After reviewing my options, I landed on the annual paid membership rewards model proposed by Rethink Veterinary Solutions. While the details can be customized, memberships earn clients a certain number of free exams, provide a percentage-based invoice credit redeemable during future visits and contribute toward the hospital’s charitable efforts.
In addition to ticking the five boxes for program value from a client’s perspective, I am drawn by the simplicity of administration and explanation. I also feel the charity component keeps with the trend of corporate responsibility and philanthropy, giving us a vehicle to generate goodwill and create repetition of the message that we are committed to giving back to our community.
Everyday Logistics
While I felt confident in the logic behind a rewards program and the theory of creating loyalty, I was nervous about the logistics of execution and the program’s long-term sustainability.
Implementation went better than expected. Understandably, team members were hesitant, but they quickly embraced the changes as clients proved receptive.
The adoption rate soon rose to over 50 percent of current clients and a 70 percent annual renewal rate, a figure that has held steady. Clients regularly express appreciation for the program and cite it in satisfaction surveys as a reason they continue to use our hospital.

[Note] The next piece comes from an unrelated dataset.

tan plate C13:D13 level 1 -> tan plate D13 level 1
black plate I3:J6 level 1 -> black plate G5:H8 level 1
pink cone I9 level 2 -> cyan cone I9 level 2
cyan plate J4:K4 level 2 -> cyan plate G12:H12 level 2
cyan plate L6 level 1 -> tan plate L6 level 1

I chose to have our reception team do the vast majority of the work promoting and managing the program. While redeeming rewards does add a step to the checkout process, the time spent is relatively negligible, barring technical glitches. What I like most is that this transaction helps soften the discomfort of sticker shock. Instead of ending an appointment with simply what is owed, we get to discuss what was saved today and earned for next time.
Now that the rewards program is ingrained in our hospital culture, my goal is to evaluate our effectiveness of continually educating clients on the benefits of their loyalty and find ways to motivate them to reinvest the rewards in ways that are both beneficial to their pet and our practice. This is not meant to be a stagnant program that becomes an entitlement for clients or an expense line in our books. The intention is to accelerate the loyalty life cycle and realize the increased profitability of loyal clients over time.
Get Results
No single marketing strategy can be implemented in a vacuum, so evaluating the success of our rewards program is difficult. Countless external and internal factors that play into the metrics of a hospital can skew results in either direction. However, I have zoned into a few key performance indicators that I believe demonstrate my perceived effectiveness of the rewards program.

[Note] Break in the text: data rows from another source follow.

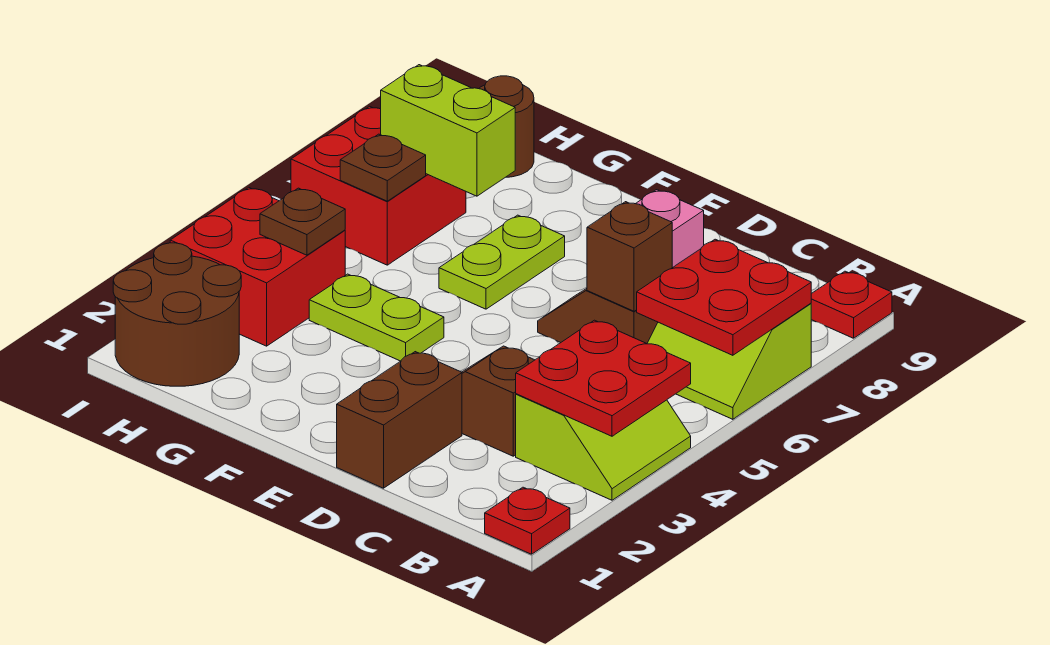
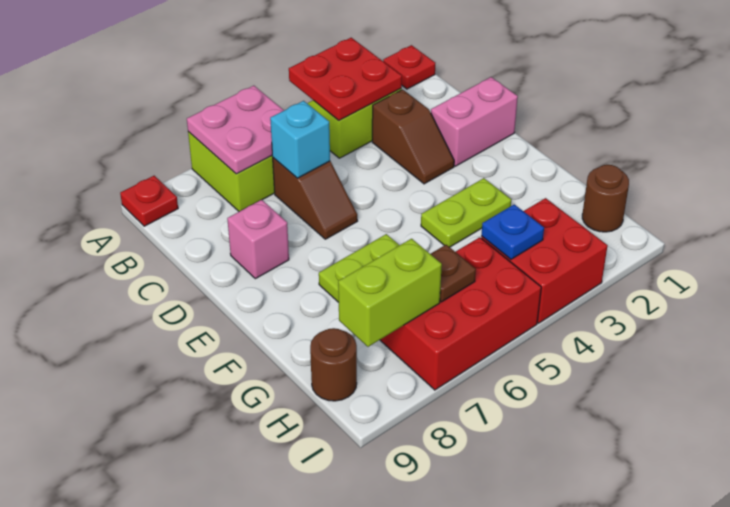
red plate A6:B7 level 2 -> pink plate A6:B7 level 2
brown brick C6 level 2 -> cyan brick C6 level 2
brown brick D1:D2 level 1 -> pink brick D1:D2 level 1
lime plate F4:G4 level 1 -> lime plate F3:F4 level 1
lime brick G7:H7 level 2 -> lime brick H7:H8 level 2
brown round brick H1:I2 level 1 -> brown round brick H1 level 1
brown plate H4 level 2 -> blue plate H4 level 2
red brick H6:I7 level 1 -> red brick H5:I7 level 1

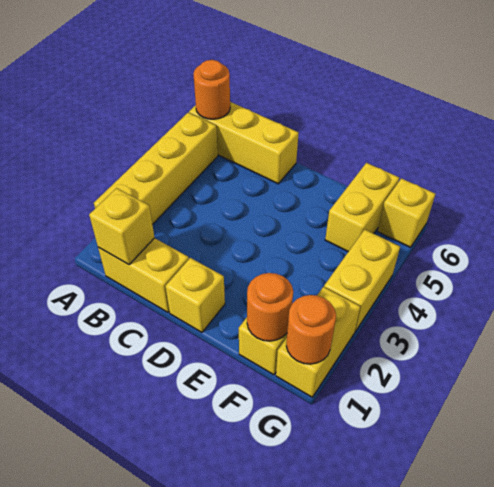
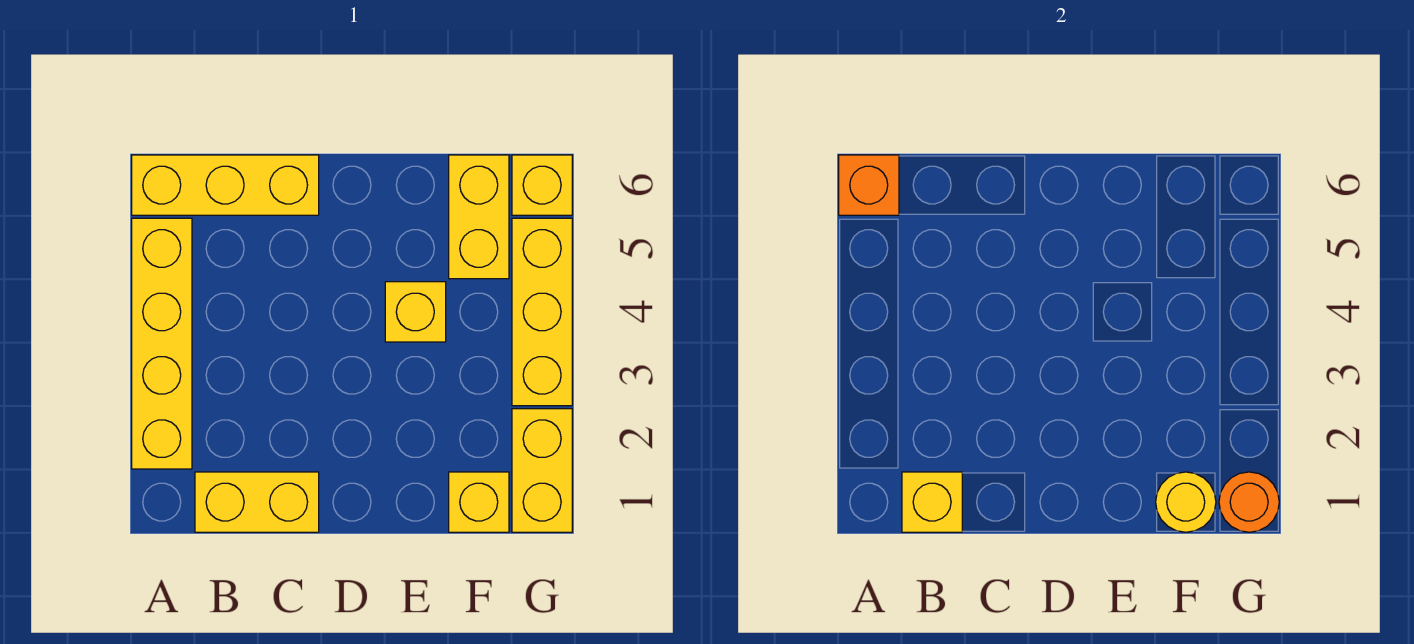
orange round brick A6 level 2 -> orange brick A6 level 2
yellow brick D1 level 1 -> yellow brick E4 level 1
orange round brick F1 level 2 -> yellow round brick F1 level 2
yellow brick G3:G4 level 1 -> yellow brick G3:G5 level 1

In the four years before the program’s introduction, our patient visits per year would not budge from 3.2. In the four years since, the metric has consistently risen year over year to 3.5 visits per year, a 9 percent increase.
More compelling, the average amount that clients spent per patient per year showed a bell-curve pattern before program implementation. The downward half had me worried. After initiating the rewards program, patient expenditure has risen steadily and is up 17 percent over the average of the years prior.

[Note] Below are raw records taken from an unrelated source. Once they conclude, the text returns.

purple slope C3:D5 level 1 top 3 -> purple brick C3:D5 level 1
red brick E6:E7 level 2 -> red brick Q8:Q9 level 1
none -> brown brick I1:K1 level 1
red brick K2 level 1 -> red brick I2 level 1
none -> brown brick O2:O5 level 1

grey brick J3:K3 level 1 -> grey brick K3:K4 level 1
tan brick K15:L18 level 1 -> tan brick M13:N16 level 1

We chose to have our doctors share the program’s financial risk. Despite this negative line item on their commissions, they earn over 30 percent more per hour than they did prior to launch. Most importantly, our established, bustling practice has moved profitability out of the dreaded “no-lo” zone and into something of sustainable value.
A question remains: Would this growth have been possible without the rewards program and are we unnecessarily giving away excess revenue and profits? This thought occasionally keeps me up at night, but the metrics of the past few years are promising. Ultimately, our revenue and profitability are continually on the rise, our clients are satisfied and bonded, our team is fairly compensated, our patients are arguably receiving better care, and our financial ability to give back to the community has increased tremendously.
I would consider this program to be a success so far. My loyalty to the rewards model remains steadfast.